What would certainly have appalled Dr Jagan would have been the current corruption at all levels, which has become embedded in the social fabric and distorted the economy. There is plenty anecdotal evidence indicating that some of this is close to the corridors of power, and as far as the public is concerned, the ruling party’s seeming refusal to acknowledge corruption, let alone take serious measures to confront it, merely confirms their perception that the party and government have their reasons not to want to deal with it.

All this is not to suggest that the PPP/C does not have some achievements to its credit; it is merely to say that in coming adrift from its own moral moorings it has precipitated a crisis for itself, whether it recognizes it or not.  No government in the modern era can go on indefinitely where corruption has contaminated its institutions and bureaucratic processes to any substantial degree; and no party can hope to sustain credibility unless people believe in the rightness of its cause – although there will always be those who join because of what they potentially could get out of the system. We are two decades past the stage where the PPP could trade on its wrongful exclusion from office by the PNC; Freedom House now has some serious ethical challenges of its own ‒ all of its own making.

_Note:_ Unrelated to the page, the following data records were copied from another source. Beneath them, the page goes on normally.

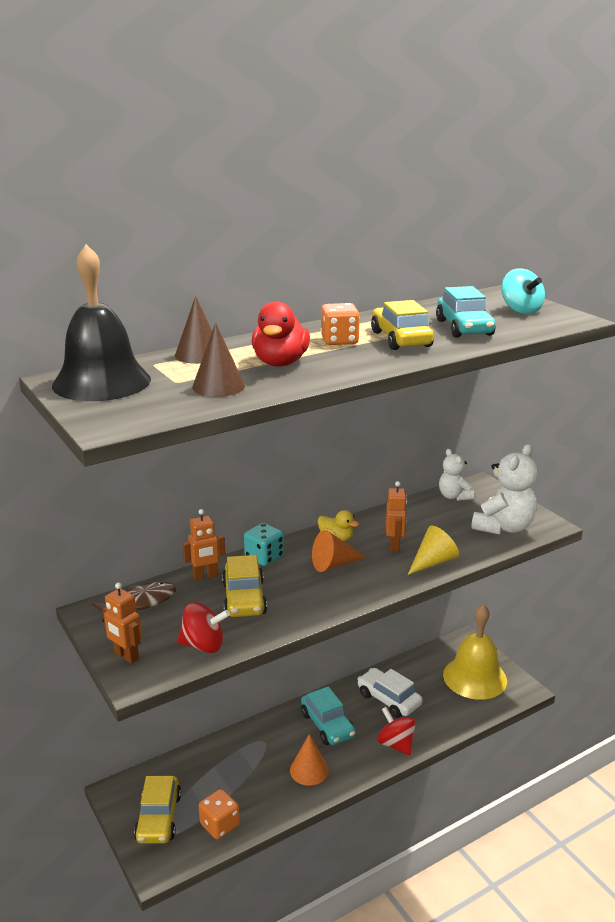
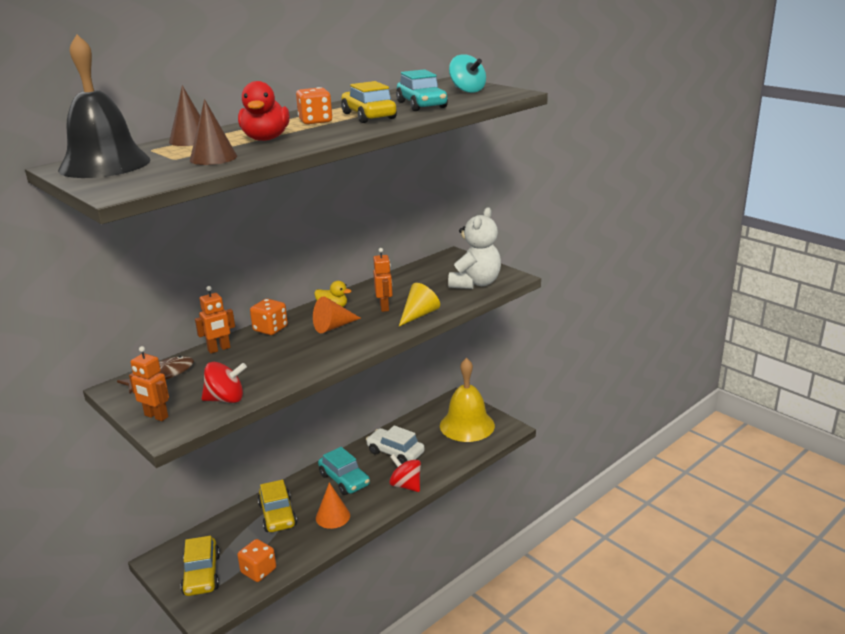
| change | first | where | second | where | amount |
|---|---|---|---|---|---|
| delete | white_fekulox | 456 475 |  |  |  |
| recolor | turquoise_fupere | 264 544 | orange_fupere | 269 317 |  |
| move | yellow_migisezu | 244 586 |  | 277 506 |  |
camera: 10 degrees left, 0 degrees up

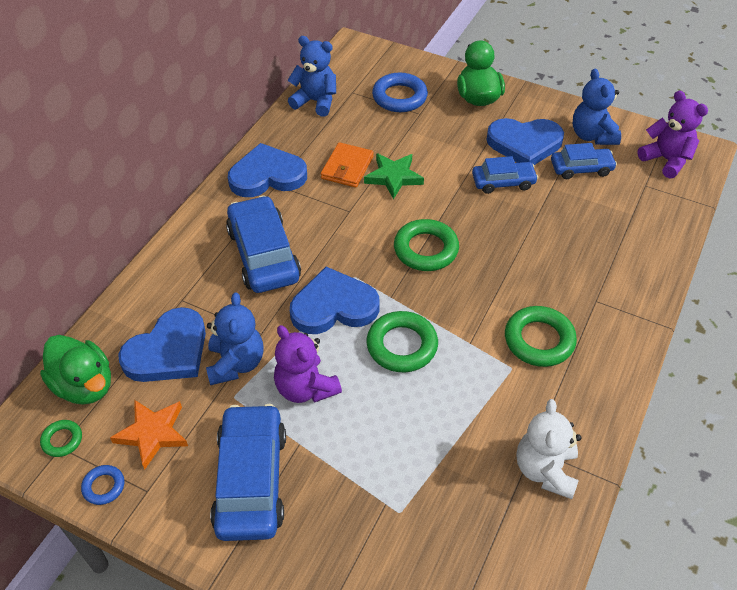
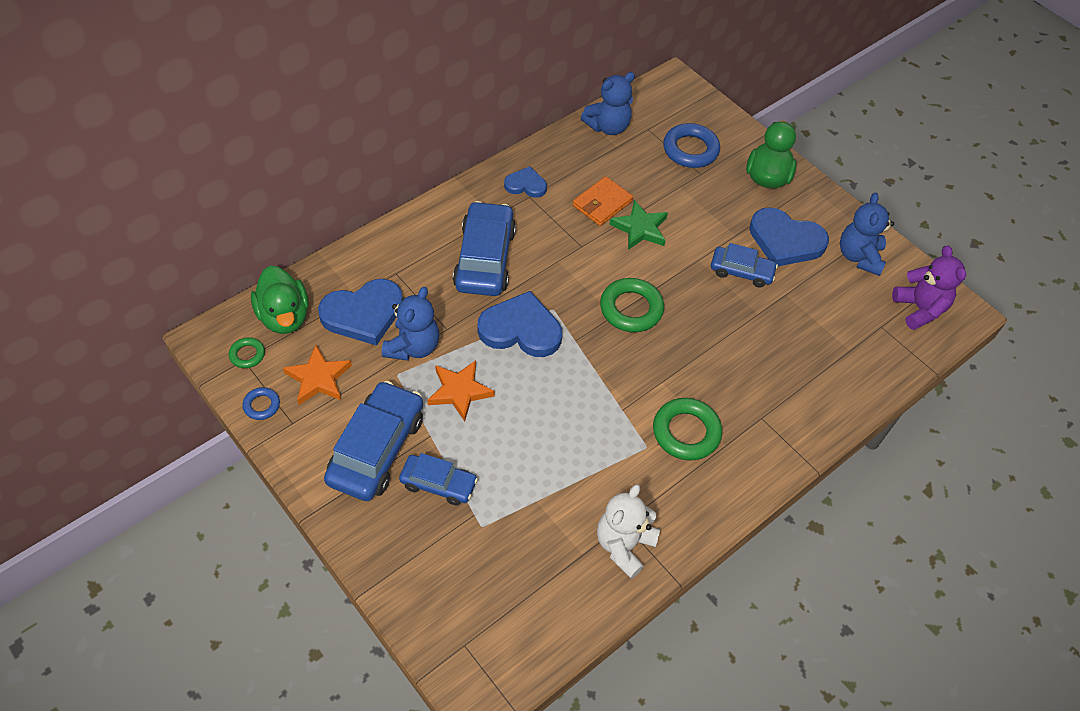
| change | first | where | second | where | amount |
|---|---|---|---|---|---|
| rotate | blue_fekulox | 311 76 |  | 608 103 | 105 degrees clockwise |
| resize | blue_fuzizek | 267 170 |  | 525 182 | x0.56 |
| move | blue_migisezu | 584 161 |  | 438 479 |  |
| delete | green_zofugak | 402 341 |  |  |  |
| replace | purple_fekulox | 308 364 | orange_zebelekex | 461 390 |  |
camera: 20 degrees right, 5 degrees up

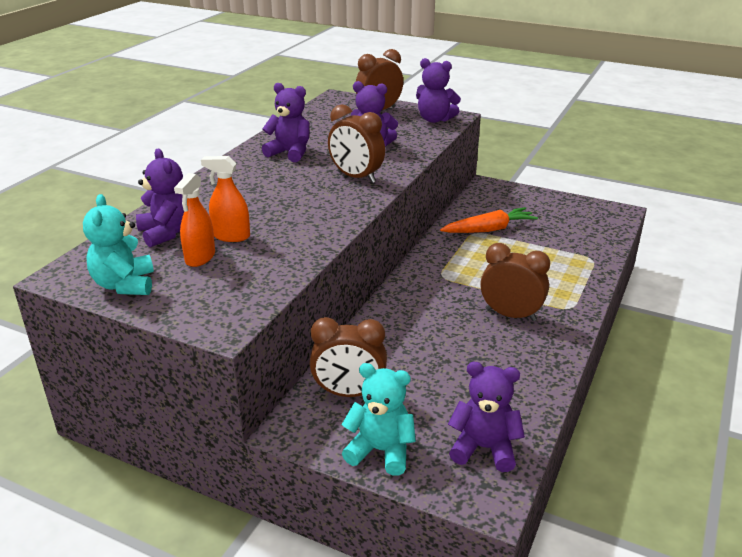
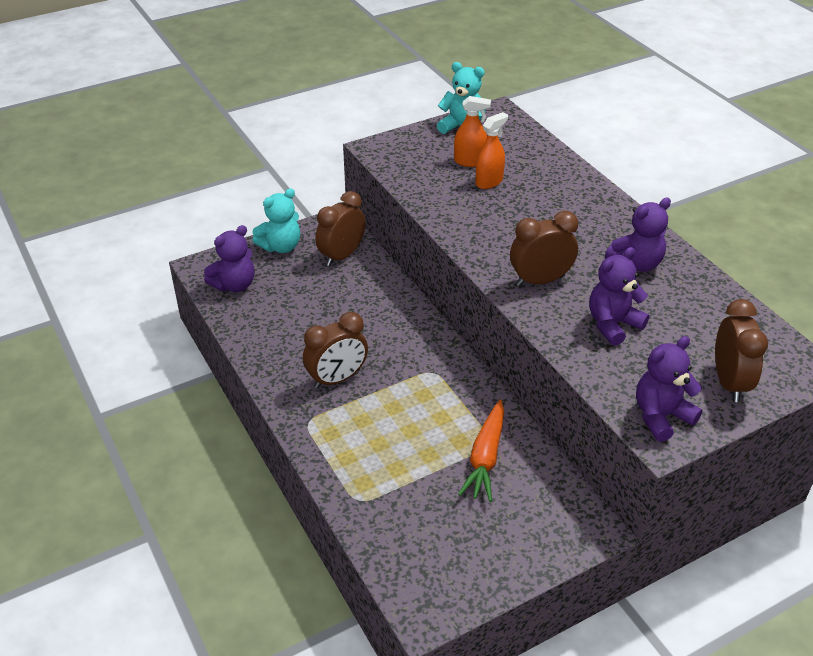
| change | first | where | second | where | amount |
|---|---|---|---|---|---|
| delete | purple_fekulox | 160 198 |  |  |  |
| rotate | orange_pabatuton | 194 220 |  | 472 131 | 135 degrees clockwise |
camera: 125 degrees right, 10 degrees up

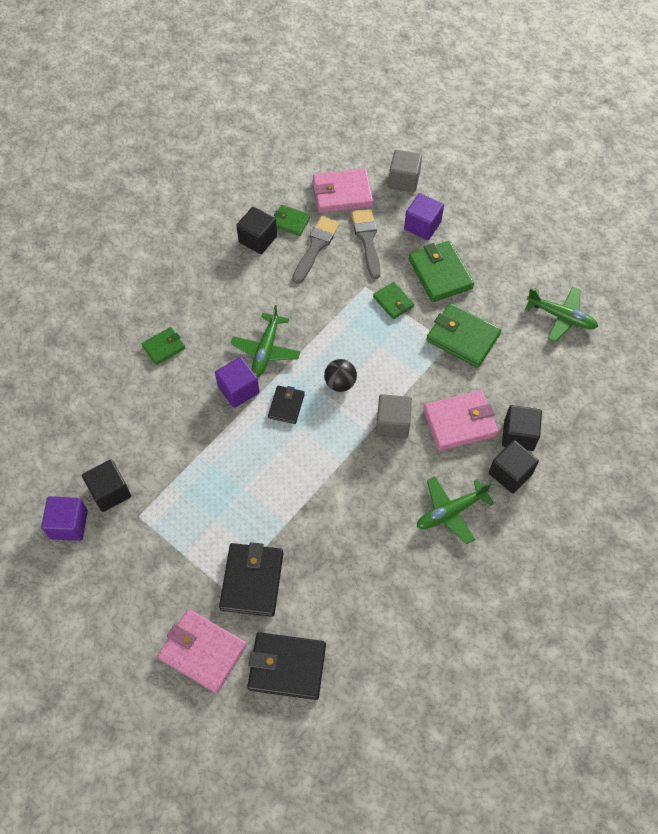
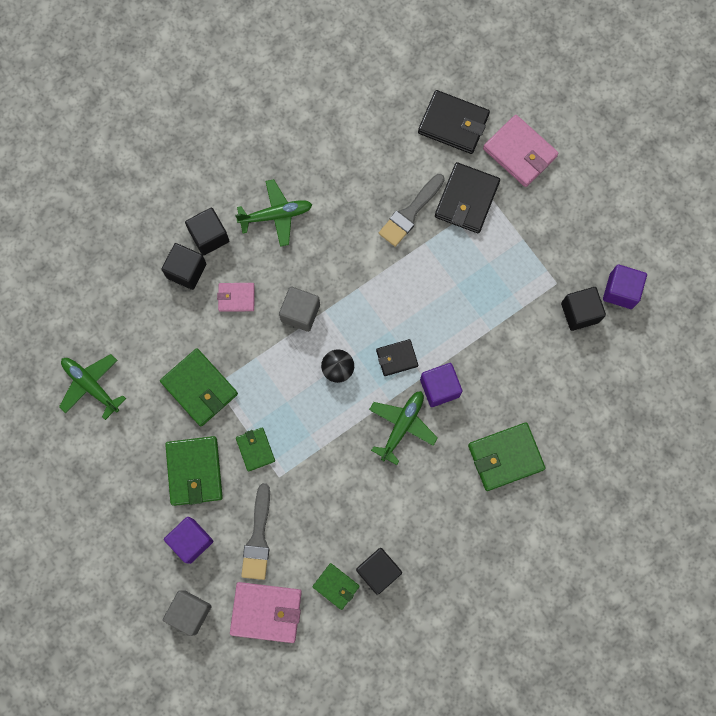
| change | first | where | second | where | amount |
|---|---|---|---|---|---|
| move | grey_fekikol | 316 250 |  | 412 210 |  |
| resize | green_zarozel | 163 346 |  | 507 456 | x1.73 |
| rotate | black_zarozel | 286 405 |  | 397 357 | 45 degrees clockwise |
| resize | pink_zarozel | 461 420 |  | 236 297 | x0.58 |
camera: 165 degrees left, 15 degrees up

The PNCR of course is even further along the road of becoming a shadow of its former self. The party machinery was probably already fairly degraded at the time Desmond Hoyte died, although that was not noticed then because he was such a dominant figure. There has been no one of his stature since, and while there has been a supposed move towards the democratization of the party, the allegations of rigging which have dogged it since 1968, have resurfaced in relation to some of the party ballots.  Although now in opposition for two decades, the PNC has failed to take the opportunity to regenerate itself or move to more secure ethical ground with an acknowledgement, at least, of its fraudulent past. Not surprisingly, therefore, it has not succeeded in achieving true credibility beyond its traditional voter base, and even that base can no longer be taken for granted.

The two major parties are undergoing change, in addition to which they are losing their relevance in the novel conditions of the twenty-first century. As such, their ability to continue as the same major political forces they once were, is waning. The ethnic pull which both parties exert at election times is still there, although its effectiveness can be blunted as was demonstrated to the PNCR in 2006, and the PPP/C in 2011.  As voters become more turned off  by the parties, the turn-out at general elections will eventually decline further.

Whether either party is capable at the moment of effecting genuine reform is in doubt; quite often these things play out over a longer time-frame and may require more visionary leadership than appears to be in the offing at the moment.  Owing to the structure of this society, in their heyday both entities were more than just political parties to their constituents; they were as well social organizations and to some extent social welfare organizations too. But those days have gone, and it remains to be seen whether either of them can transform itself in any radical way.